The trap is believing the simple sentence. "Put a copy closer" hides a routing layer that does not know where you are, a metric that silently decides your entire ROI, an invalidation problem that is really distributed consensus over UDP, and a long-lived-connection hazard that does not show up until it pages you. A senior engineer treats the CDN not as a checkbox in front of origin but as a distributed system with its own failure modes, and reasons about which one is about to bite. Get the hit ratio high, normalize the cache key, layer DNS steering over anycast for the tail, and decide on purpose what happens to your persistent connections when the route moves. Do that, and the London user gets their page in 5 ms instead of 250. Skip it, and you have bought a very expensive extra hop that asks Virginia the same question, all night long.
FAQ
Does a CDN route me to the geographically closest server?
Usually, but not because it knows geography. Anycast announces one IP from many locations and lets BGP pick the route, and BGP optimizes for AS-path length and ISP peering policy, not for distance or latency. A measurement of a real anycast CDN found roughly 20 percent of clients land on a sub-optimal front-end, and just under 10 percent see a path that is 100 ms or more slower than the best available choice. A Denver user can be served from Phoenix because that is where their ISP hands traffic off.
What is a cache hit ratio and why does it matter more than having a CDN?

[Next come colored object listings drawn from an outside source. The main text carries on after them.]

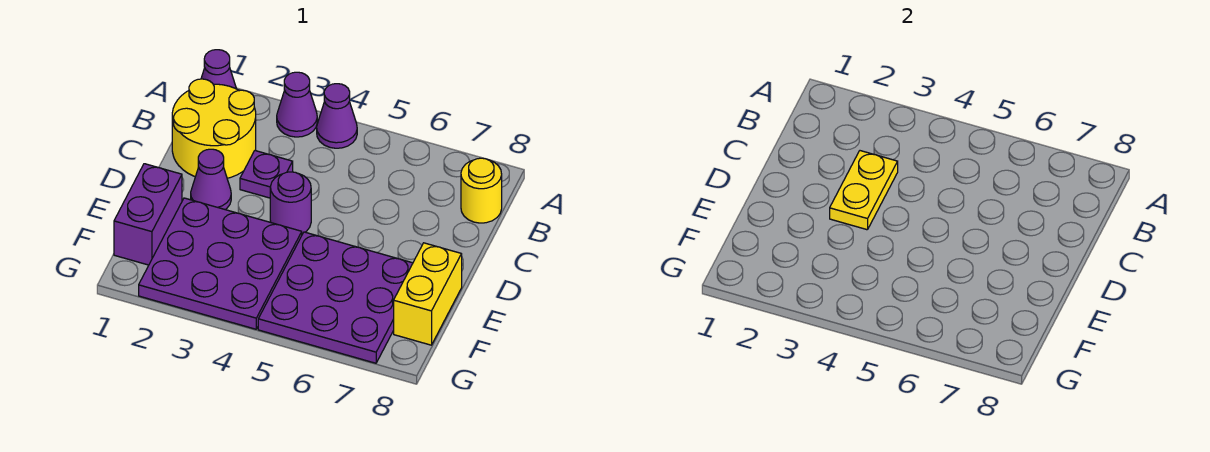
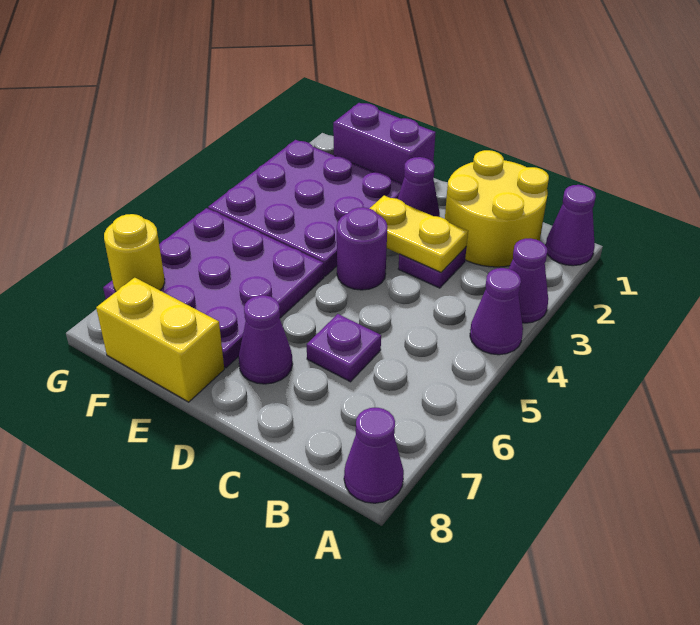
none -> purple cone A8 level 1
yellow round brick B8 level 1 -> yellow round brick G7 level 2
none -> purple plate C6 level 1
none -> purple cone D7 level 1

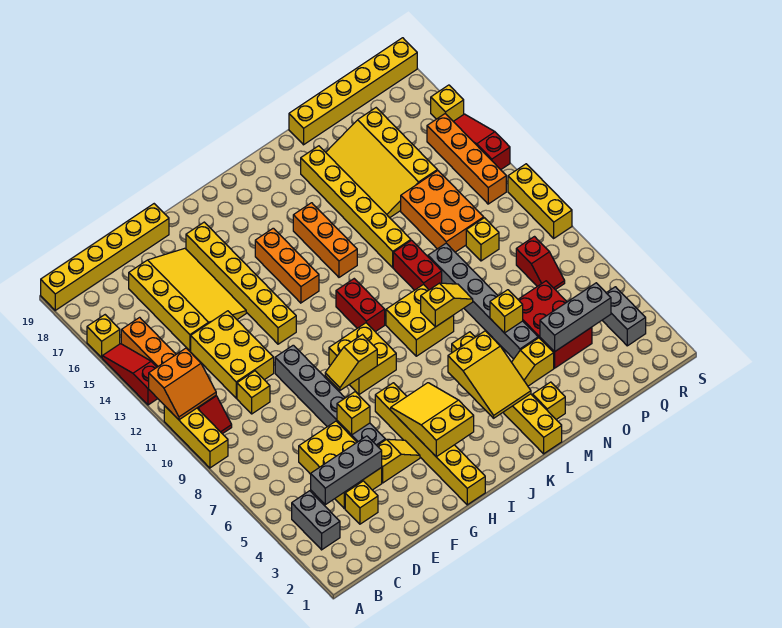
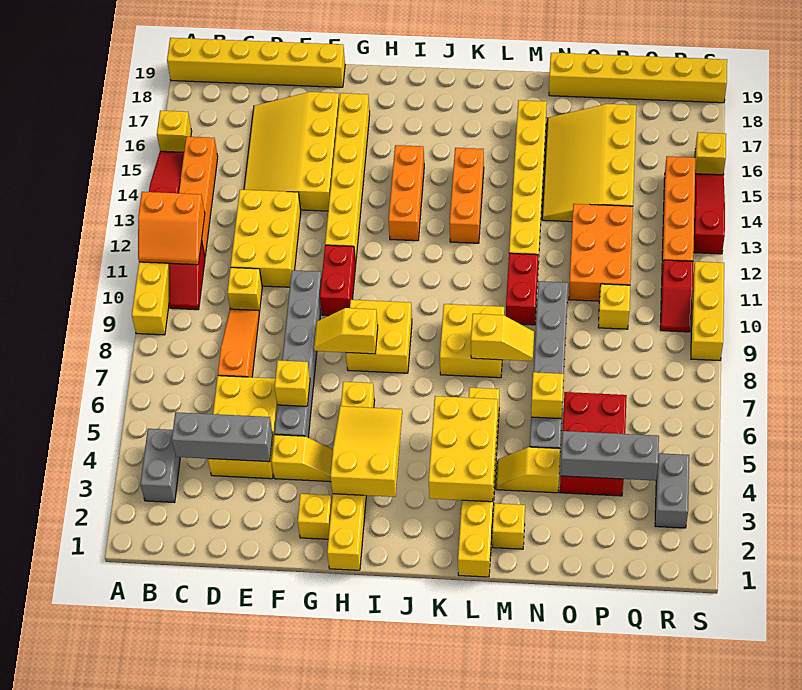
yellow brick D3 level 1 -> yellow brick G2 level 1
none -> orange slope D7:D9 level 1 top 7
yellow slope D14:F17 level 1 top D -> yellow slope D14:F17 level 1 top F
red brick J10:J11 level 1 -> red brick G10:G11 level 1
yellow slope K3:L5 level 2 top 5 -> yellow brick K3:L5 level 2
red slope Q7:Q8 level 1 top 8 -> red slope R10:R11 level 1 top 11

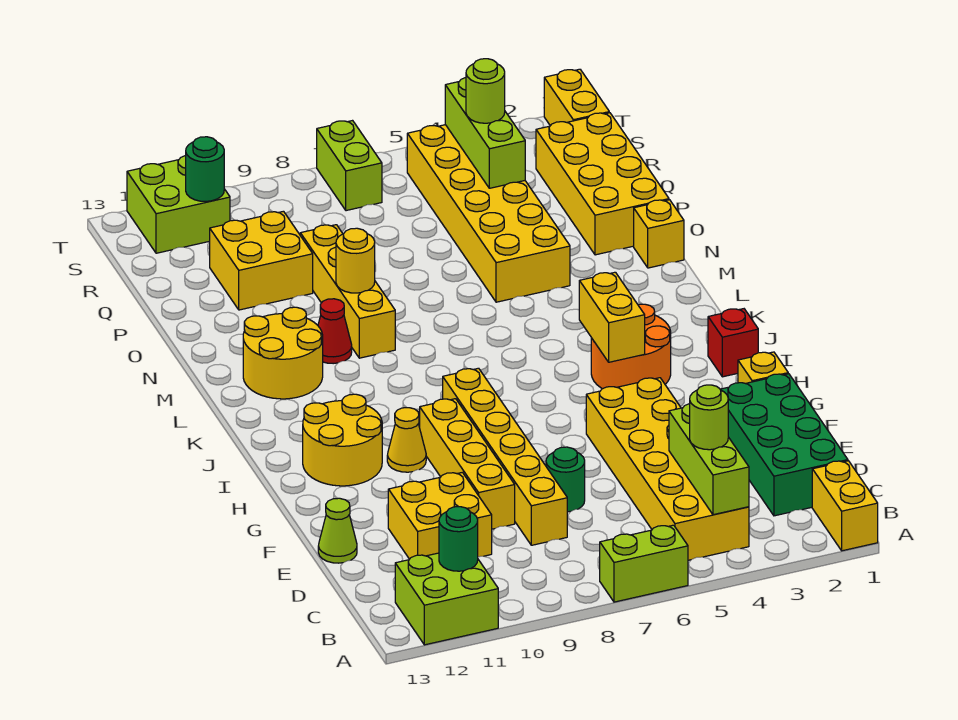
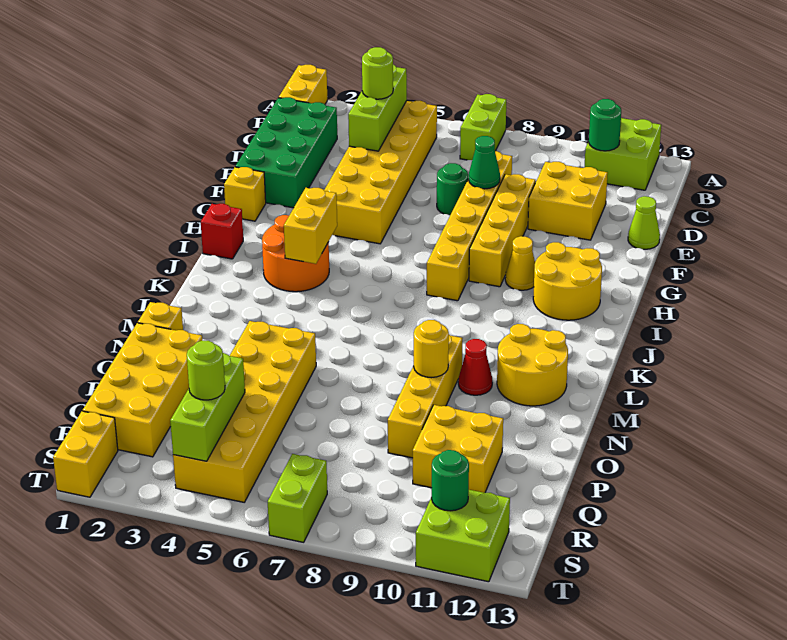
lime brick A6:A7 level 1 -> lime brick A7:B7 level 1
none -> green cone E8 level 2

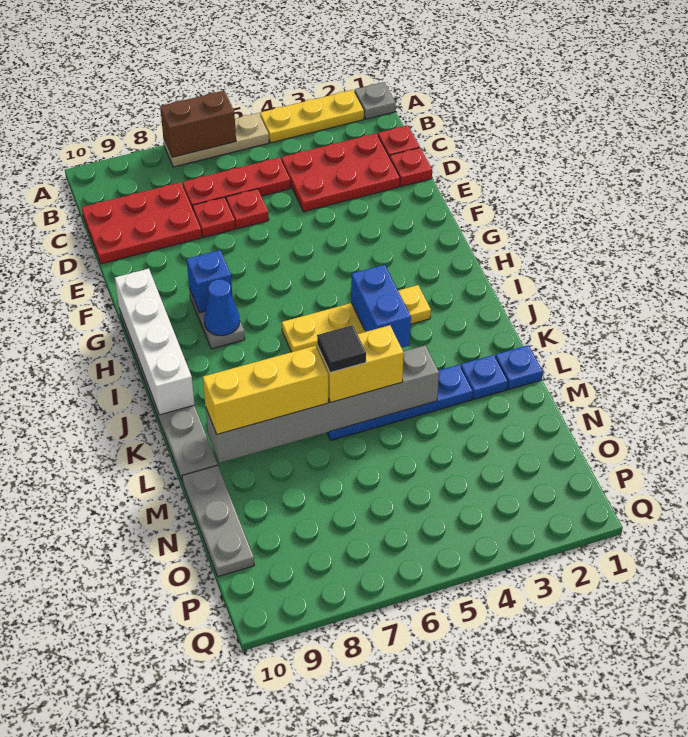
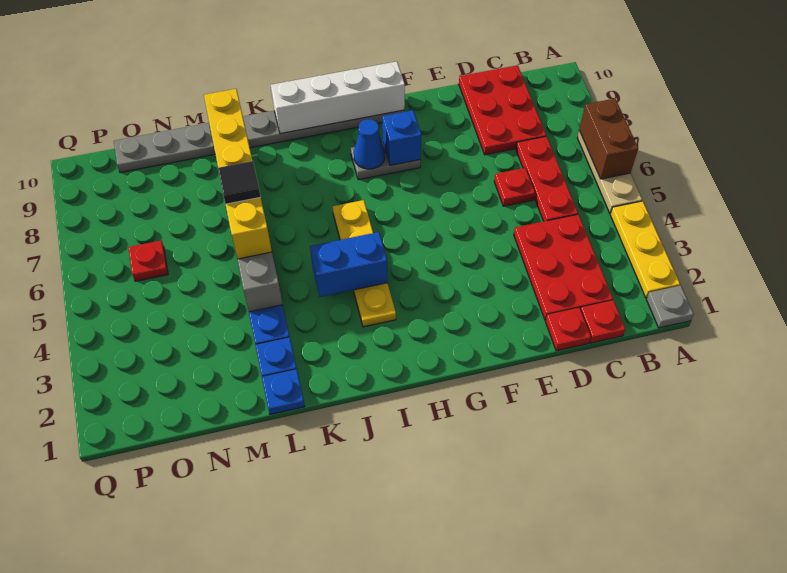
red plate D7 level 1 -> red plate O6 level 1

Cache hit ratio is hits divided by hits plus misses: the fraction of requests the edge answers without touching your origin. It is the lever, not the presence of a CDN. At a 95 percent hit ratio only 5 percent of requests reach origin; going from 90 to 99 percent does not shave 9 percent of origin load, it cuts origin requests tenfold. A CDN with a misconfigured Vary header or a Set-Cookie on static assets can drive the hit ratio toward zero, at which point it just adds a hop.
Can a CDN serve dynamic or personalized content, or only static files?
It can serve dynamic content two ways. Edge compute runs your code at the PoP in lightweight V8 isolates that start about 100 times faster than a Node process, so personalization happens microseconds from the user with no cold start. The other route is to cache everything, including event-driven content, and purge the instant it changes. Fastly propagates purges by gossip over UDP and runs on the order of 60,000 purges per second, which is what makes a news homepage or a price page cacheable.
Why did Netflix build its own CDN instead of renting one?
Because their workload is predictable, and a generic CDN only caches on a miss. Netflix can forecast what members will watch, so Open Connect pre-loads content to its appliances during off-peak fill windows instead of reacting to demand, which Netflix says cuts upstream network demand by several orders of magnitude. It also places appliances inside ISP networks for free, Netflix supplies the hardware and the ISP supplies power and space, and steers clients to specific appliances with explicit per-server URLs rather than anycast.
Is anycast safe for long-lived connections like WebSockets or HTTP/3?
Less safe than for short HTTP requests. A short request tolerates a mid-flight reroute because it just lands on a different PoP and opens a new connection. For a long-lived connection, a catchment shift, meaning the set of client prefixes reaching a given PoP changes as inter-domain routing moves, can drop the session entirely. The usual mitigations are connection-ID-aware steering and pinning the client to a unicast IP after the initial anycast handshake.